The tribe — its name means “people of the blue green water” — controls the ins and outs of the fragile Havasu Canyon, accepting reservation requests for hiking and campground accommodations at the falls. (Its online reservations system has been overrun with requests and is currently not operating, but you can call the tribe’s tourist office to check on availability for the rest of this year and into 2018.)
The tribe and the lands are not part of the national park system, so visitors have to play by their rules and are asked to respect tribal rights and privacy.
After the village, the last 2 miles of the hike, your legs will be starting to talk to you a bit as you’ll be tracking mostly sandy areas along the creek, taking in some beautiful water features, and crossing a couple of bridges before you finally arrive at the top of Havasu Falls.
A pretty amazing sight to see, and more amazing is the fact that the 100-foot natural wonder is just one piece of a vast network of waterfalls and creeks traversing the canyon where they ultimately meet up with the Colorado River another 9 miles downstream.
The water’s blue-green hue owes itself to a high concentration of lime which is deposited on the creek bed where it builds terraces.

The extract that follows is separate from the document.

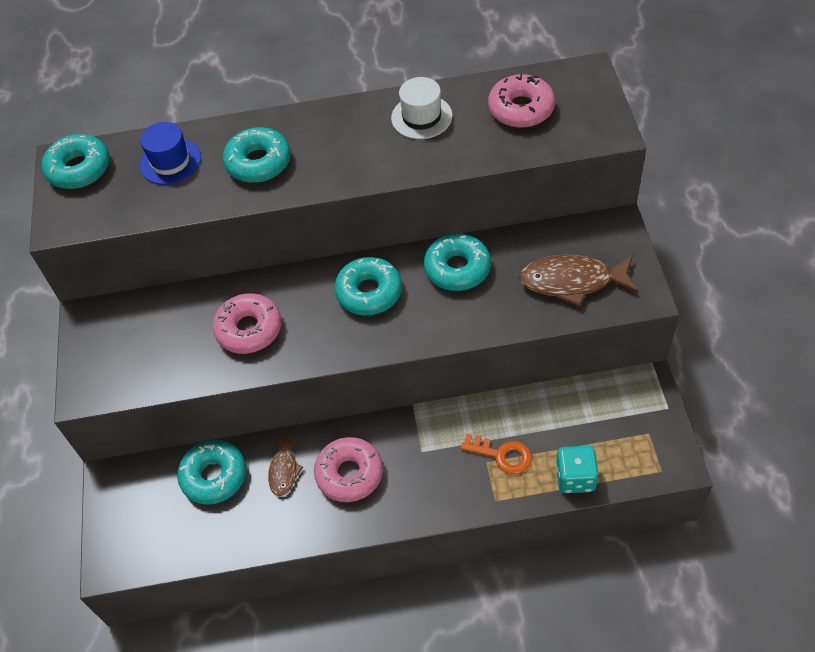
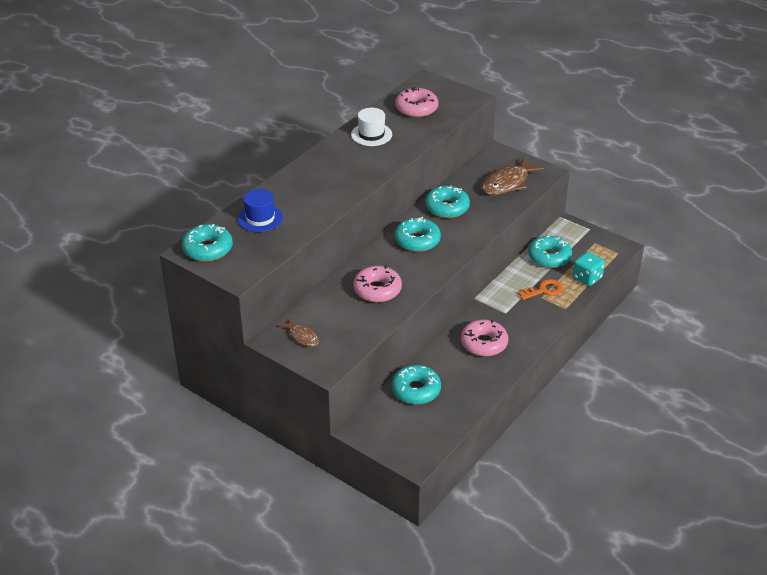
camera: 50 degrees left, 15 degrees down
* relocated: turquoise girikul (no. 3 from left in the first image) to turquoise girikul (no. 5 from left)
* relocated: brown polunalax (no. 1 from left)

Sticks and leaves trapped in the deposited travertine help this process.
Just beyond Havasu, the campgrounds, which can accommodate up to 300 travelers, are mostly shaded, right along the creek, with fresh drinking water nearby from an ever-flowing natural spring.
Just a short half mile down trail from our campground is Mooney Falls, which boasts a dramatic 200-foot drop and features a unique chain/ladder system cut into the rock if you want to venture to the bottom and take a dip or pictures. A sign warns visitors to “Descend At Your Own Risk.”
Day hikes into the canyon are not allowed, so you’ll have to get a campsite. Going on your own, expect to pay at least about $85 plus tax, which includes an entrance fee, an environmental fee, and the camping permit of $25 per night, so it can add up. Hiring a pack mule and/or riding a horse will cost you about $121 one way, $242 round trip.
With campsites usually booked months in advance, hooking up with a guided tour company like the one we used, Wildland Trekking or Four Seasons Guides, both based in Flagstaff, may not be a bad idea. You may have to pay a little more but you’ll get their expertise and help and many guides know much of the area’s history.
And going with a small group of like-minded folks who love late June heat in Arizona is a surefire way to make some new friends and have some fun along the way.